A Fisherman Points to Cancun as the Route used by Cuban Coyotes and Rafters

In this fishing boat, several Cubans arrived at Delfines beach in Cancun. (Facebook/Goal Journalism)

14ymedio bigger14ymedio, Ángel Salinas, Mexico, 9 September 2022 — The escape route for Cubans through Cancun, in the Mexican state of Quintana Roo, has been reactivated. In 15 days, Navy personnel “rescued” 27 rafters and handed them over to the National Institute of Migration for deportation. In the same period, two boats were abandoned in the Caribbean, the last one this Thursday on Defines Beach, a tourist area with close surveillance.

“The Cubans who arrived at Mirador beach were brought by coyotes,” Javier Robles, a fisherman who rents a catamaran to tourists to snorkel, explains to 14ymedio. “It’s an area monitored day and night by tourist and municipal police, and if no one detected a motorboat, there’s no other explanation.”

Robles, who knows the area, was informed by his friends on patrol before five in the morning on Thursday that “by that time the boat was already on the beach,” but it wasn’t until after 7 a.m. that the tourist police showed up. “They arrived, saw and left, and several hours later naval personnel arrived to secure the boat.”

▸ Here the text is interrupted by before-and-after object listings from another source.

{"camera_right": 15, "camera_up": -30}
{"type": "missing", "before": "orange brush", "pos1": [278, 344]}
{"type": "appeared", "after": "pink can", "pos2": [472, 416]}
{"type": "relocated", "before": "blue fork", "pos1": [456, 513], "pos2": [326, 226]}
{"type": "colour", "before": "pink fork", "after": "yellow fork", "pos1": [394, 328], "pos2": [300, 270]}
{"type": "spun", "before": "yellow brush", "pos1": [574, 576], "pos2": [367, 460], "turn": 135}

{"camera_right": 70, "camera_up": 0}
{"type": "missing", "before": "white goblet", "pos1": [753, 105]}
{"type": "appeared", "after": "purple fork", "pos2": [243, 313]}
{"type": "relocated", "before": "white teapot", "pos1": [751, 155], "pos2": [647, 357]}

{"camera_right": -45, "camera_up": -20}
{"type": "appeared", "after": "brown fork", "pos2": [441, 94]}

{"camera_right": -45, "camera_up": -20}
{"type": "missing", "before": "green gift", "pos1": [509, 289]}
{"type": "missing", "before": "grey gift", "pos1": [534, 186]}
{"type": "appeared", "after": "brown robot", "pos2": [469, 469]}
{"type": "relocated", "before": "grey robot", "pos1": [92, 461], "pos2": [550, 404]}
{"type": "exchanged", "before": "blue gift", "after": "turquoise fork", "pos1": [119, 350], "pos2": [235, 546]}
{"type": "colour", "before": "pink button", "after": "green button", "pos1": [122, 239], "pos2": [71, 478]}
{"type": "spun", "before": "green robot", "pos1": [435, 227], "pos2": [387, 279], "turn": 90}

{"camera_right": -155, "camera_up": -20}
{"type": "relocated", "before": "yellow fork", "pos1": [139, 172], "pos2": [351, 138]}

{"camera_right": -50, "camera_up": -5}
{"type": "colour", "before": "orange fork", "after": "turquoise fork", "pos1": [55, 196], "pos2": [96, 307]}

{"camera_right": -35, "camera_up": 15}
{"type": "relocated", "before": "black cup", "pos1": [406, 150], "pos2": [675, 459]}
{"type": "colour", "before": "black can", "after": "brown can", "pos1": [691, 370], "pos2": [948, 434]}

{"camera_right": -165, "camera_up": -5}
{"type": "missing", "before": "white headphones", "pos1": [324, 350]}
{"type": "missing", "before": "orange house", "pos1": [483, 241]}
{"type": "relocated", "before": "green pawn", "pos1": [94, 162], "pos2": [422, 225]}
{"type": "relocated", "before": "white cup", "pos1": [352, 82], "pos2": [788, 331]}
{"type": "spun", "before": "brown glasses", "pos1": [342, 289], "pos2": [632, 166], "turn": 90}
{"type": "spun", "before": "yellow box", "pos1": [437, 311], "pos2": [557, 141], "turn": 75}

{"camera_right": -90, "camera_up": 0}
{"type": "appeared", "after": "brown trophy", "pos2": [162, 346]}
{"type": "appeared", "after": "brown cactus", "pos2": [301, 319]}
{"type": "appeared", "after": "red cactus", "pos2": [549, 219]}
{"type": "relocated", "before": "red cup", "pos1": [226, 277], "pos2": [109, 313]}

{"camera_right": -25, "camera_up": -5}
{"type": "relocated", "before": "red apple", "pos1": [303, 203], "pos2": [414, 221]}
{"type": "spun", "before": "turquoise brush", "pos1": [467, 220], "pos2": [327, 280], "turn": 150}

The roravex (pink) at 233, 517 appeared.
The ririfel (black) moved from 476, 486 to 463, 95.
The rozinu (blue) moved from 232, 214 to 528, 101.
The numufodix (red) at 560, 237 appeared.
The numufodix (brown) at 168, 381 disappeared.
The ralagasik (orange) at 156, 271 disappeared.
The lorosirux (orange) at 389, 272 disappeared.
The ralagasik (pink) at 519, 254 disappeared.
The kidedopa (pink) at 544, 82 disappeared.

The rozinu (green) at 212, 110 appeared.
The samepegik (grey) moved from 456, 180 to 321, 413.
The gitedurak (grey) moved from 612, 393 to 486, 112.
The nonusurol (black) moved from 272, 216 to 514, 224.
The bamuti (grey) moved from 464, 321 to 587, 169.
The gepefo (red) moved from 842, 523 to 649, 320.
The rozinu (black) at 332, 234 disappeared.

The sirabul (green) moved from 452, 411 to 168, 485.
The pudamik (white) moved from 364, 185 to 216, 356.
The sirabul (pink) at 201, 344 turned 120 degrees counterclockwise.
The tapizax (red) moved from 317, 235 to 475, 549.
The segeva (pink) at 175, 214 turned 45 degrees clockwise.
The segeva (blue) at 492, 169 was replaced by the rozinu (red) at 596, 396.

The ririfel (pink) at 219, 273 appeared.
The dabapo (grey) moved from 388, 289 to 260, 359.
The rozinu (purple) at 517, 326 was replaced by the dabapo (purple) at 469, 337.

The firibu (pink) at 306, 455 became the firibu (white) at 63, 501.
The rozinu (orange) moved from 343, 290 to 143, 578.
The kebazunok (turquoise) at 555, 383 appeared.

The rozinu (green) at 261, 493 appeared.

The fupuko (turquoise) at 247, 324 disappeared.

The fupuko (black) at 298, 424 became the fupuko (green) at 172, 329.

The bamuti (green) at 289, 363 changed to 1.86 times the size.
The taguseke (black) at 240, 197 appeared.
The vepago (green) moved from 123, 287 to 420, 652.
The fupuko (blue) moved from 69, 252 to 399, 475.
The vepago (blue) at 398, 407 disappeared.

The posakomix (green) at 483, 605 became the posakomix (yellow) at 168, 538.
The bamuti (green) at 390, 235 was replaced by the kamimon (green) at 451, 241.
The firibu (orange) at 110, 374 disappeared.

At the place they found some tennis shoes, life jackets, a large empty plastic bag with the “Mary” brand, which migrants normally use to protect something like food or documents, and two drums of fuel. “In Cancun there are many Cubans with legal residence who have set up businesses, so I doubt that these rafters will be found by the authorities,” explains the fisherman.

Up to the first half of August, local authorities recorded 53 rescues of rafters, and with those reported in the last 15 days, there are already 80. “They’re desperate to leave Cuba; at this point many people are going to start coming here,” says Graviel García, a Cuban originally from Havana who is waiting for a response to his asylum request in Mexico.

Before the pandemic, says García, “there were departures through Pinar del Río”, which is 220 miles from Cancun and 211 miles from Isla Mujeres, two of the points that coyotes use and that are mentioned in the report Mar adentro, migrants and shipwrecked at sea, prepared by the United Nations. “I never contacted the coyote; I do know they charged $7000, a lot for that danger.”

In November 2020, a group of 22 Cuban rafters, including three minors, decided to leave the Island and take the Cancun route. They left for Isla de la Juventud, and their whereabouts were never known, nor were the three boatmen who carried them ever found.

Robles, who has been fishing for 27 years, knows that people can quickly transfer from a fishing boat to a speedboat. “We’re hurried, and if we do it, we’re not going to confess, but there are guys who fish at night, right? Needless to say. Suddenly fishing boats from Cancun appear in Cuba, and no one knows anything.”

At the end of June, the captain of the port in Cancun reported as missing a fishing boat called La Perruna, whose destination was Playa del Carmen. Ten days after the report, the boat and its crew appeared on the Island, as confirmed by Captain Daniel Antonio Maass Michel in a nautical report, 019/2022, but no details were given.

Robles showed another point of arrival for rafters in Quintana Roo: “The mafia is exploiting the route through the Sian Ka’an Biosphere Reserve. There’s no surveillance in that area.”

Meanwhile, the sea route most used by Cubans to reach the United States is Florida. On Friday, the Coast Guard returned 163, including three minors, who were trying to illegally reach Florida by sea.

The Cuban Ministry of the Interior confirmed that the migrants were returned through the port of Orozco, in Bahía Honda, Artemisa, last Sunday, “as a result of a group of illegal departures through the maritime border.” Since the beginning of the fiscal year in October 2021 to date, 5,421 rafters have been repatriated.

This Friday, the Coast Guard reported that a raft with five people was intercepted before reaching Key West, and the Border Patrol reported that 15 Cubans were placed in custody after landfall in Islamorada.